We took Amtrak down from New York late Friday morning, checked in, and immediately set out to find lunch. Our first choice, the Womens Industrial Exchange Restaurant (where █████ joked I intended to exchange her for an industrial model), was closed for renovation, so we ended up at a deli called David & Dad's. Good burgers, and fries with brown gravy. Yeah! When █████ added our two Stewart's sodas to the bill herself, I predicted she had probably messed up the deli's billing system. The joke was on me—the fellow at the counter told us the only system they used at David & Dad's was the honor system.

Programming started at 4:00, and also started a four-hour-straight block of programming for me. I hosted a kaffeklatch from 4 to 6 on the topic of writing your memoirs (fortunately not on selling your memoirs). Only one person showed up—the programming person who had scheduled me for it! █████ and I had a fine time listening to her life story, and I think we may have managed to get a few pointers across too.

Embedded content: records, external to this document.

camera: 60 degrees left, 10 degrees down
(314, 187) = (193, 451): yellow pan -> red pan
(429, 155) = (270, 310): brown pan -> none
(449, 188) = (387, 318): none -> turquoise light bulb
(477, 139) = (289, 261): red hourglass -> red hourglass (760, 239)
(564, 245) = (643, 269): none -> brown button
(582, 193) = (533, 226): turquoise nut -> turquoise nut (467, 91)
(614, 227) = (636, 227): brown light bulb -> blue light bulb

At 6 was a panel on what happened to the future we were promised in our youth. Where are our rocket packs and flying cars??? Dave Kirtley and I were the obligatory silent voices next to Michael Swanwick and Kathryn Cramer, though actually we both managed to get a few good comments in. I made the point early that the generation growing up today have different myths of the future of the sort that include jacking in and virtual reality, and that they will no doubt be disappointed when they're aging and the world again surprises us with a whole different set of miracles. I also shared our experiences with our Roomba, the robot vacuum cleaner, and got a big laugh when I pointed out that the manufacturer is called iRobot.

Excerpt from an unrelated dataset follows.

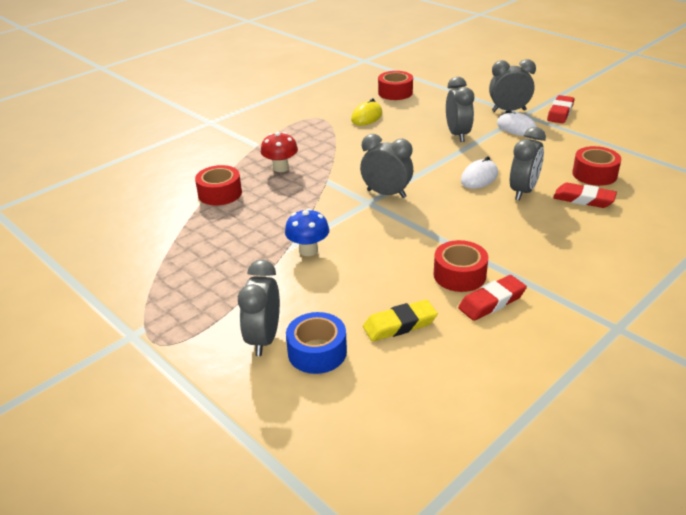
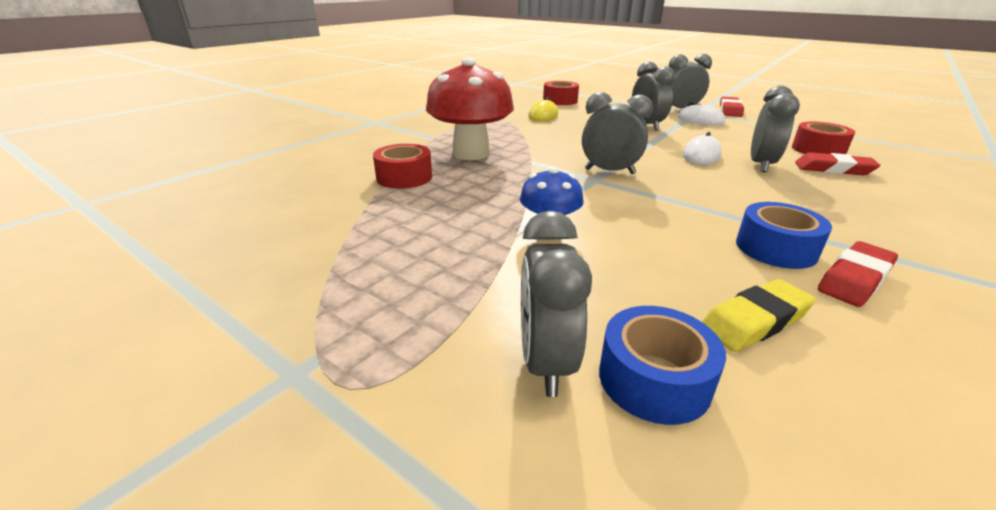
camera: 10 degrees left, 5 degrees down
(281, 168) = (471, 153): red mushroom -> red mushroom, size x1.93
(459, 275) = (776, 248): red tape -> blue tape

Seven o'clock I "moderated" a panel on using technobabble as a tool for writing plausible hard SF. It was a traumatic experience, with all sorts of crosstalk and irelevance and appreciative discussion of Enterprise. I don't wish to relive it.

█████ and I then attended a panel on small-press publishing which Scott Edelman and Steve Miller were on. Then we hijacked an unsuspecting Dave Kirtley and took him to dinner at an Afghani restaurant called The Helmand that we had discovered through Vindigo. The food was excellent, excellent, excellent, even if I can't really describe any of it. We got back to the hotel around midnight, then bopped up to the Tor suite where an early bacchanal was in its final stages. Toby Buckell showed up there, and █████ ended up in a spirited discussion with Darrell Schweitzer. We crashed at one.

Saturday morning, █████ and I wandered down to the Inner Harbor to scare up some breakfast. We ended up coming back hotelwards and eating at Burke's Restaurant, est. 1934. We attended a Scott Edelman panel on literary scams at one, then grabbed a cab with Scott to visit the American Dime Museum, a museum devoted to the remembrance and celebration of carnival dimeshows and their contents. Some of my favorite displays there were the fish covered with feathers and the turd which was supposedly deposited by a person hoping to pass it off as the last turd Lincoln passed before his assassination. I'll post some pictures after we get home.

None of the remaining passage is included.